I条带是灌胃抗生素后特有的条带，与I条带同源性最高的是Pseudomonas stutzeri（施氏假单胞菌），假单胞菌一般能天然抵抗多种抗菌药物，并且本菌在使用抗菌药物治疗过程中易诱导产生耐药性。因此，该菌在灌胃大量抗生素后仍然存在肠道中。

C、M条带是在灌胃植物乳杆菌过程中一直存在的条带，说明这两个条带对应的细菌较容易恢复。与C条带同源性最高的是Bacteroides stercoris（粪便拟杆菌），粪便菌群中的Bacteroides stercoris和结肠癌的高发病风险有显著相关性。由此可知该菌在肠道菌群中占有重要地位。与M条带同源性最高的是Ruminococcus gauvreauii strain，该菌群为专性厌氧菌，是肠道中优势菌群。杨会玲等[15]研究合生素对肉仔鸡肠道微生物区系的影响中也检测到了Ruminococcus gauvreauii strain。

D条带是在灌胃植物乳杆菌前两天很明显，随后条带亮度逐渐减弱。条带D与Bacteroides acidifaciens strain相似性为100%，该菌代表生酸拟杆菌，李永洙[16]研究显示不良鸡群样本中均检测到Bacteroides属的生酸拟杆菌（Bacteroides acidifaciens），该菌对机体生长发育不利。由此可见，植物乳杆菌对肠道菌群有很好的调节作用，抑制有害菌的生长。

F条带是在灌胃植物乳杆菌后亮度逐渐增加的条带，与F条带同源性最高的是Bacteroides uniformis strain（单形拟杆菌），Queipo-Ortuño MI等[17]研究红酒多酚对人类肠道菌群的影响时发现连续四周每天摄入红酒多酚后，Bacteroides uniformis strain数量明显增加。

G条带是正常小鼠没有而灌胃植物乳杆菌的小鼠出现的特有条带，说明该菌在肠道中较难恢复；与G条带同源性最高的是Bacteroides graminisolvens strain。K条带在灌胃结束后仍然无法恢复的特征条带，与K条带同源性最高的Bacteroides caccae strain（粪拟杆菌）。

3 结论

本文采用16S rDNA PCR-DGGE基因指纹分析技术，针对抗生素处理和植物乳杆菌治疗过程中肠道菌群组成变化进行初步分析，探讨植物乳杆菌对抗生素诱导的小鼠肠道菌群失调的影响。实验结果表明：大剂量头孢地尼处理会导致小鼠肠道菌群发生紊乱，对头孢地尼敏感的可培养厌氧总菌、乳杆菌、双歧杆菌、肠球菌及肠杆菌数量下降99%以上，多样性和定植抗力严重受损，说明本研究肠道菌群失调动物模型制备是有效的。而DGGE图谱显示，Mycoplasma sualvi strain、Clostridium proteolyticum strain两株菌在抗生素处理结束后演替为优势菌群，说明这两株菌是抗生素头孢地尼的耐受菌及抗生素相关性菌群失调所导致临床症状的致病菌。

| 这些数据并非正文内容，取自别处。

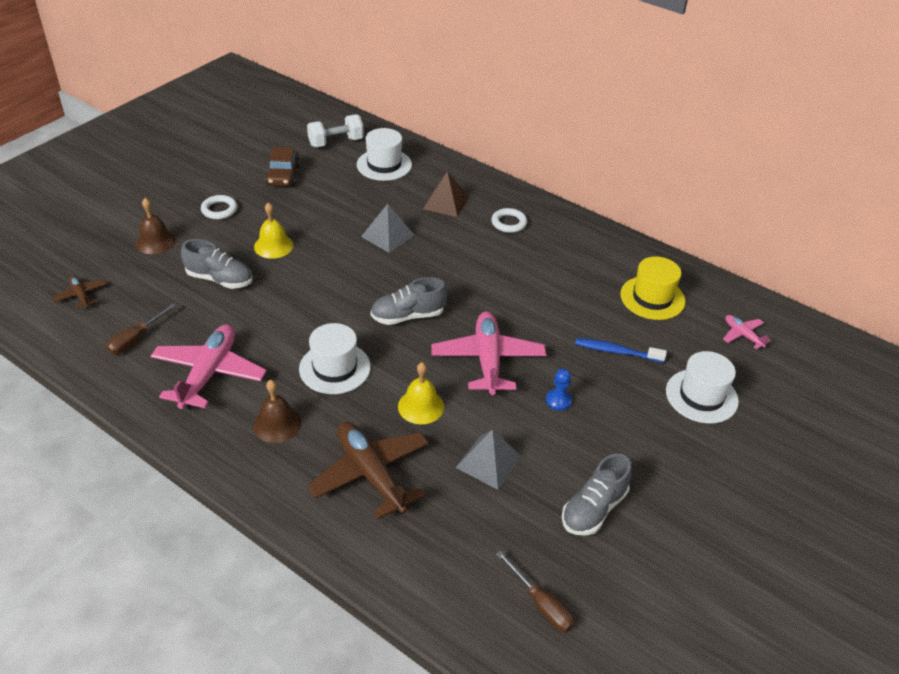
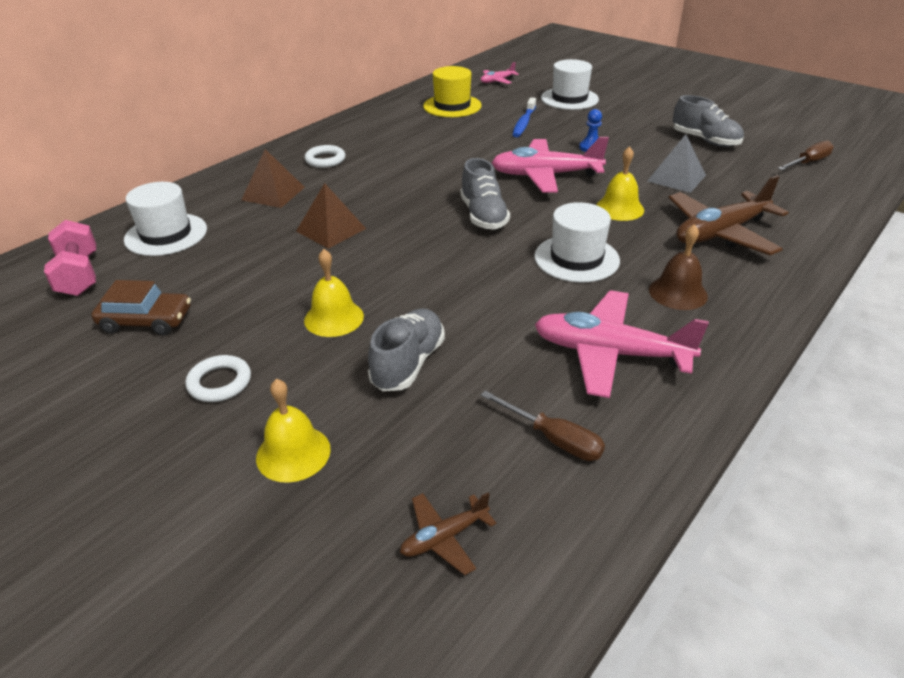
camera: 85 degrees left, 5 degrees down
(155, 241) = (293, 453): brown bell -> yellow bell
(336, 142) = (79, 275): white dumbbell -> pink dumbbell
(387, 235) = (331, 230): grey pyramid -> brown pyramid

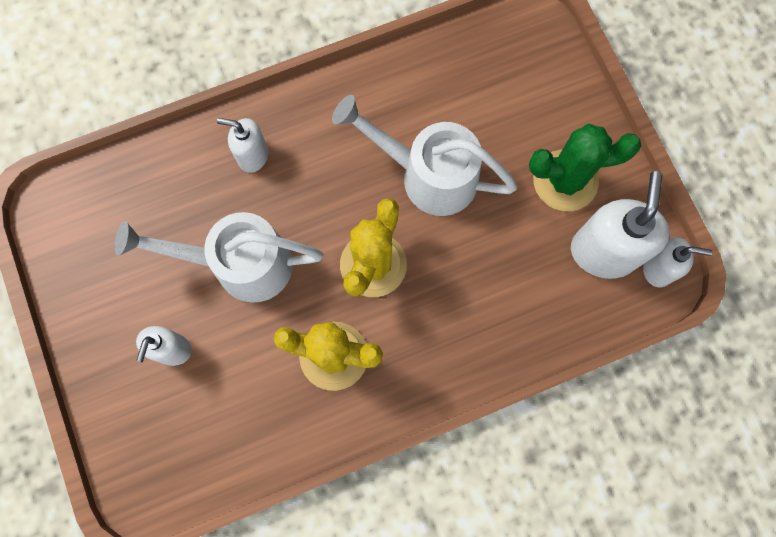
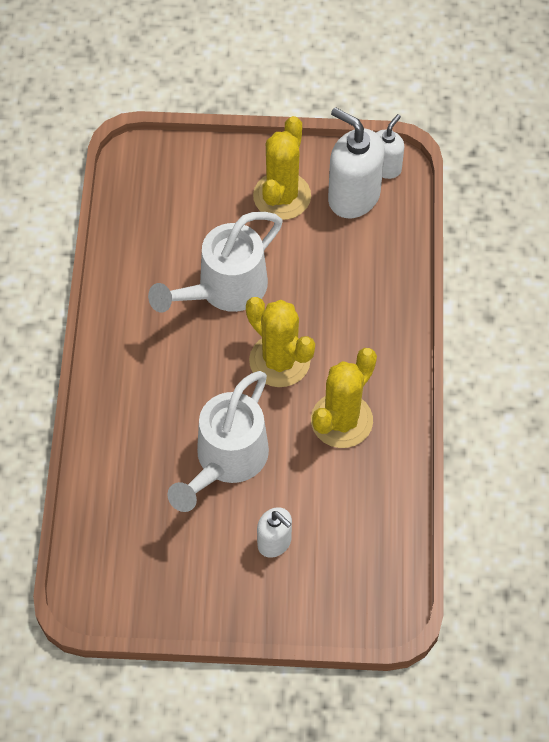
camera: 65 degrees left, 15 degrees down
(252, 155) = (133, 414): white soap dispenser -> none
(565, 181) = (282, 196): green cactus -> yellow cactus

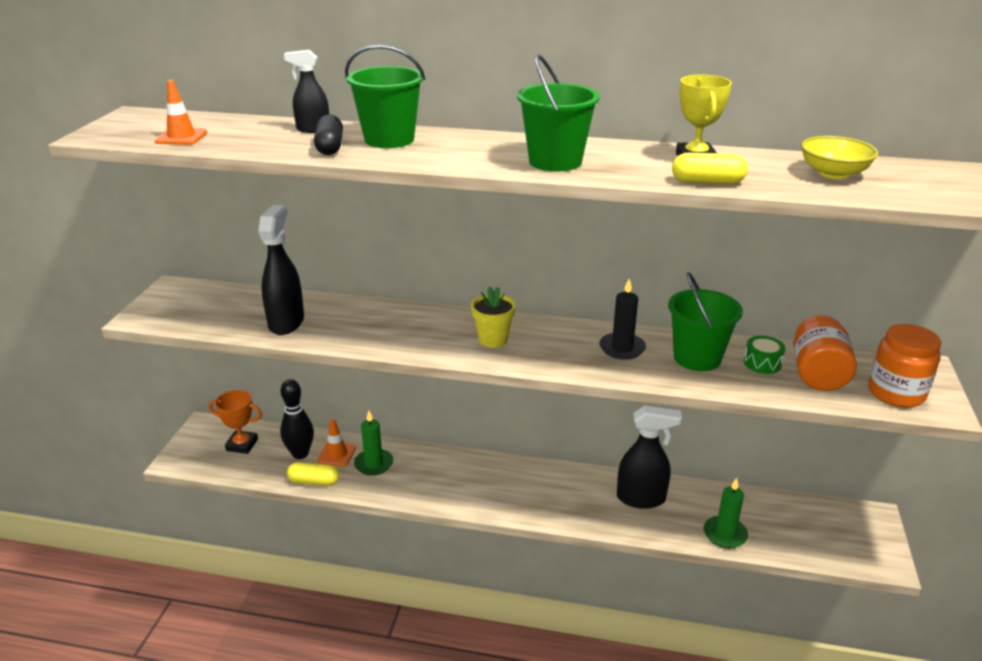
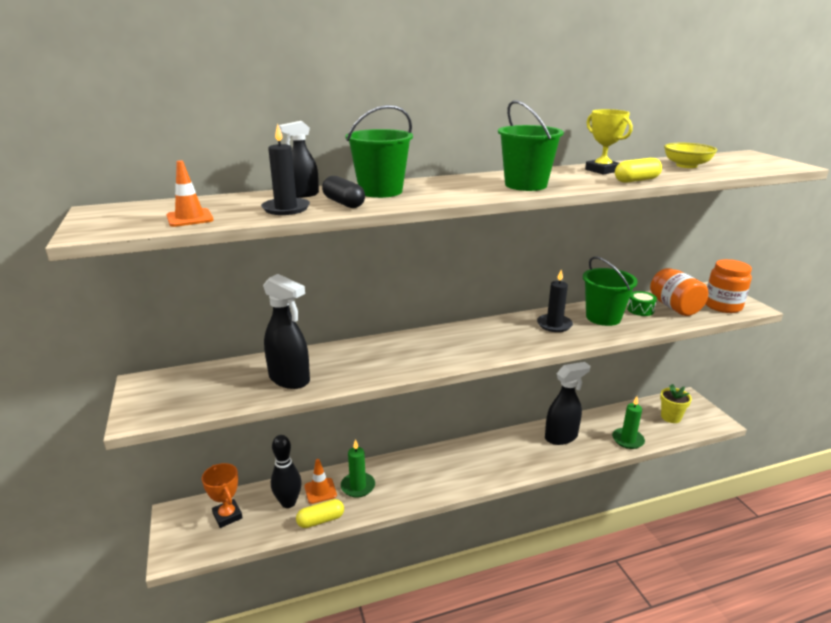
camera: 30 degrees left, 5 degrees down
(242, 445) = (227, 516): orange trophy -> orange trophy turned 75 degrees clockwise
(270, 143) = (286, 209): none -> black candle
(286, 322) = (290, 379): black spray bottle -> black spray bottle turned 150 degrees clockwise
(493, 339) = (466, 344): yellow flower pot -> yellow flower pot (670, 417)

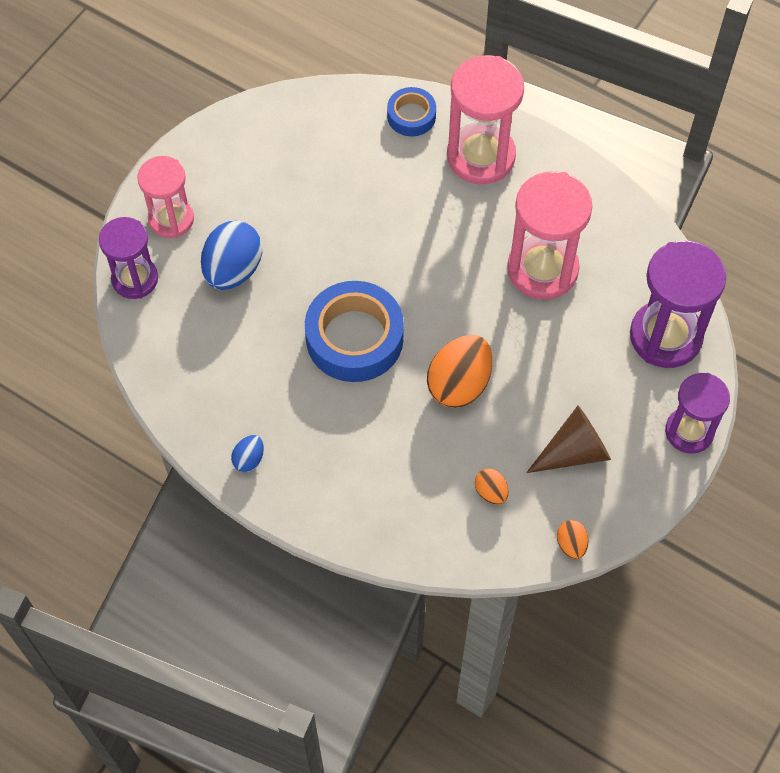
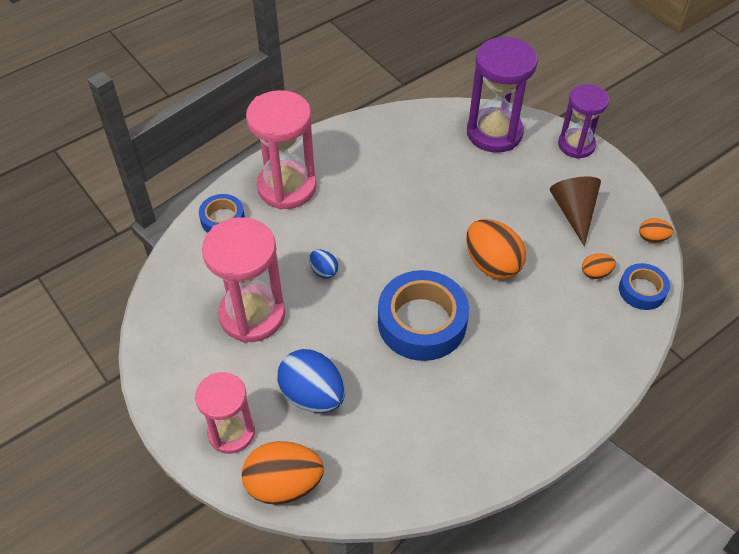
camera: 70 degrees left, 10 degrees down
(135, 279) = (284, 484): purple hourglass -> orange egg
(249, 459) = (516, 439): blue egg -> blue egg (324, 271)
(486, 546) = (642, 290): none -> blue tape
(542, 269) = (408, 182): pink hourglass -> pink hourglass (252, 315)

随着植物乳杆菌饲喂时间的延长，小鼠肠道菌群丰富度呈现逐渐增加的演替过程，至饲喂第4d肠道菌群多样性与正常小鼠基本一致。对图谱上独有的和各组共有的条带进行测序，测序结果表明植物乳杆菌调节小鼠肠道菌群失调的作用主要表现在两个方面：选择性地增加有益菌如Bacteroides stercoris、Bacteroides uniformis strain等的量；抑制致病菌如Clostridium clostridioforme、Pseudomonas stutzeri等的生长。本研究为深入益生菌产品的开发以及进一步探讨益生菌对肠道菌群的作用机制的研究提供了参考。

[1]余贺.医学微生物学 [M].北京：人民卫生出版社，1983：191-195.

[2]Ohland C L，Machaughton W K.Probiotic bacteria and intestinalepithelialbarrrier function [J].Am J Physiol Gastrointest Liver Physiol，2010，298：807-819.

[3]刘燕姿.乳酸菌的生理功能特性及应用的研究 [D].秦皇岛：燕山大学，2010.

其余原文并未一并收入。